### [How to complete this task]
Please give, exactly as they appear below, the line with "circle: (1765, 990) -> (1939, 687), size x0.6" and every line after it through the final one, and nothing else.
····················
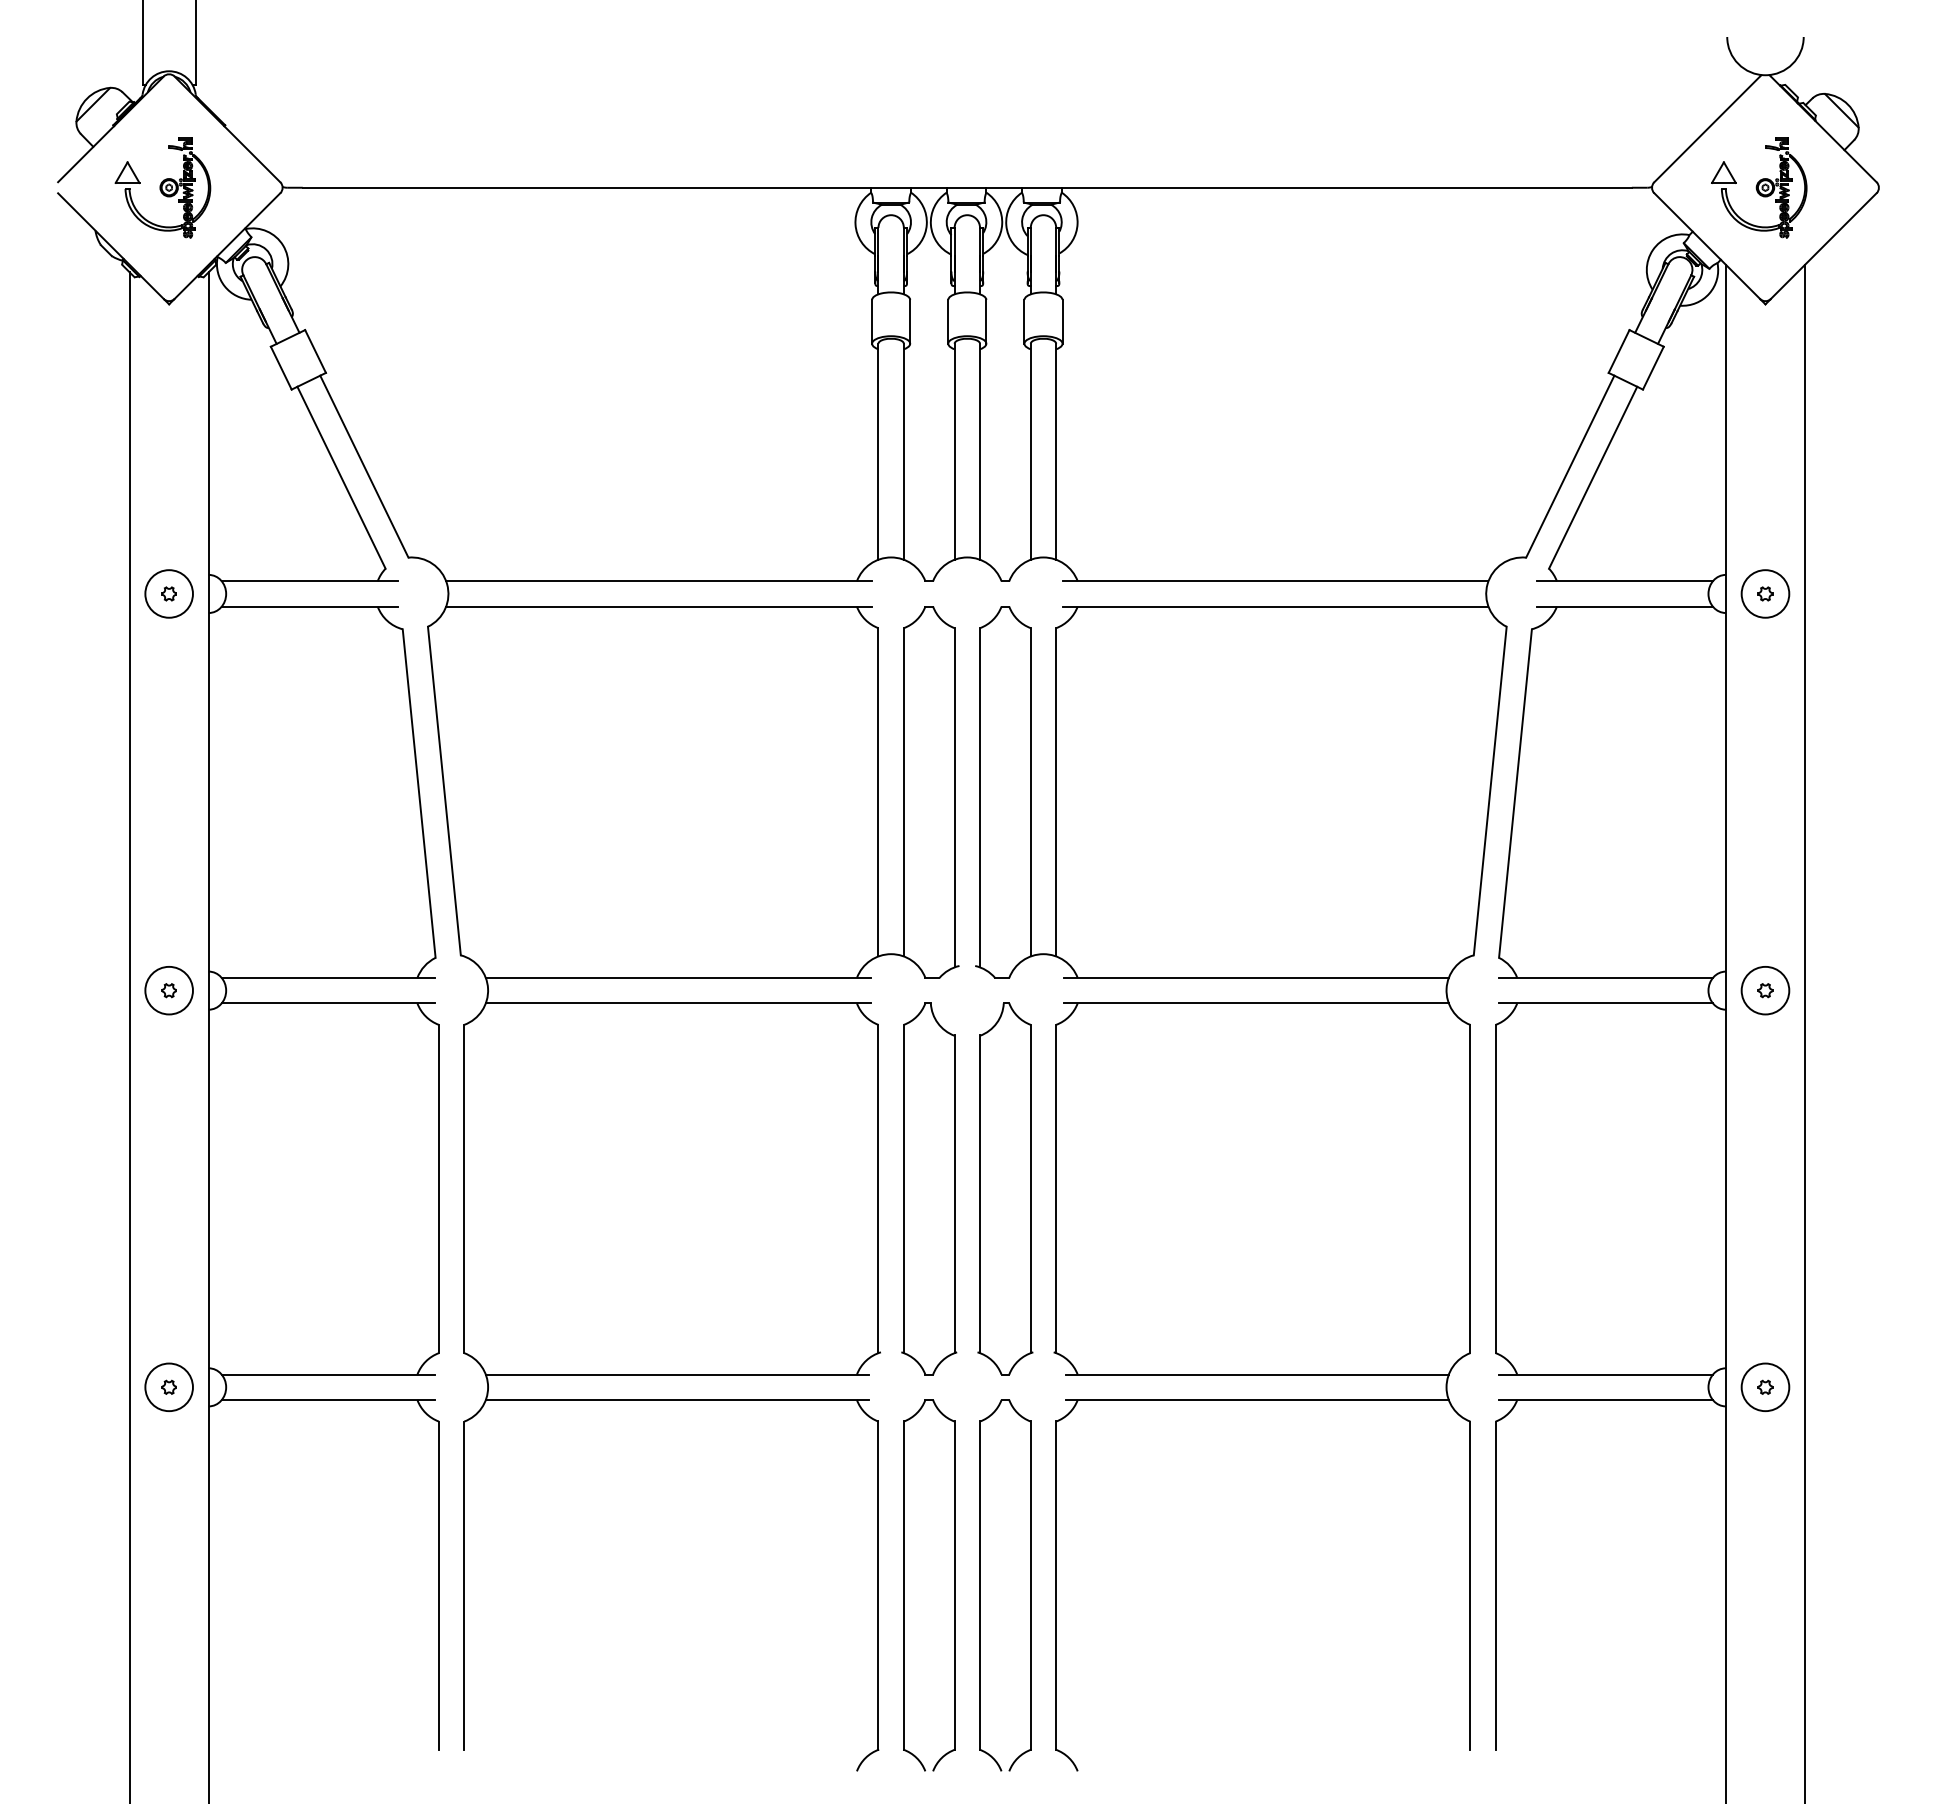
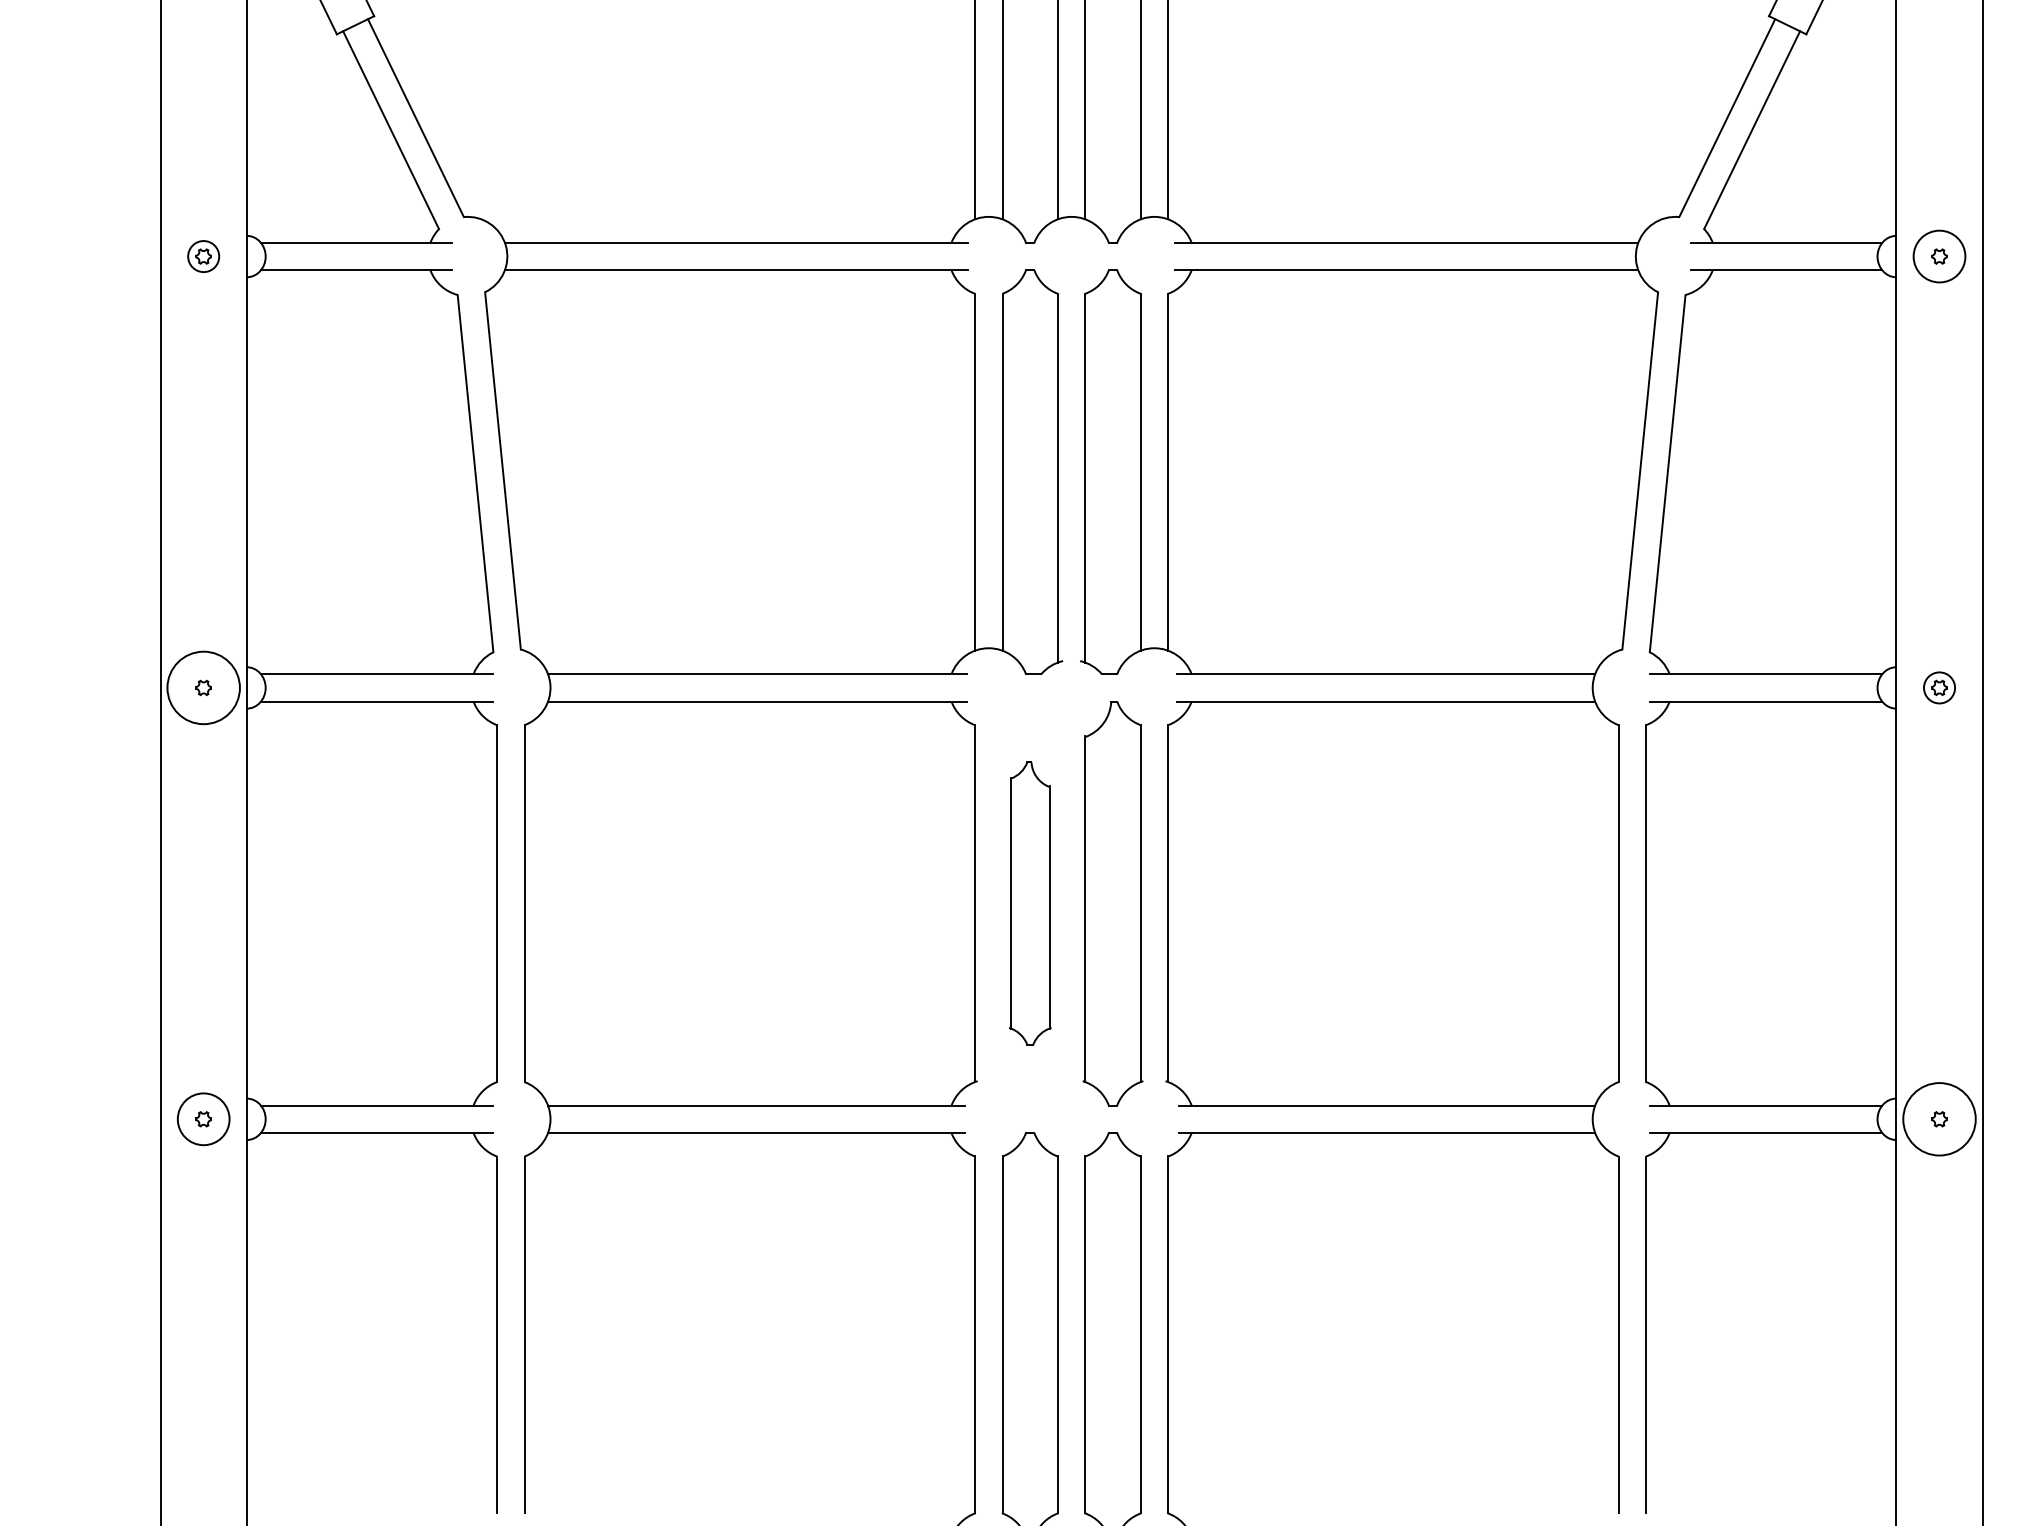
circle: (168, 593) -> (202, 256), size x0.6
circle: (168, 990) -> (202, 687), size x1.4
circle: (1765, 990) -> (1939, 687), size x0.6
part: (929, 1188) -> (1030, 903), size x0.7
circle: (1765, 1387) -> (1939, 1119), size x1.4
····················
### [Solution to this exercise]
circle: (1765, 990) -> (1939, 687), size x0.6
part: (929, 1188) -> (1030, 903), size x0.7
circle: (1765, 1387) -> (1939, 1119), size x1.4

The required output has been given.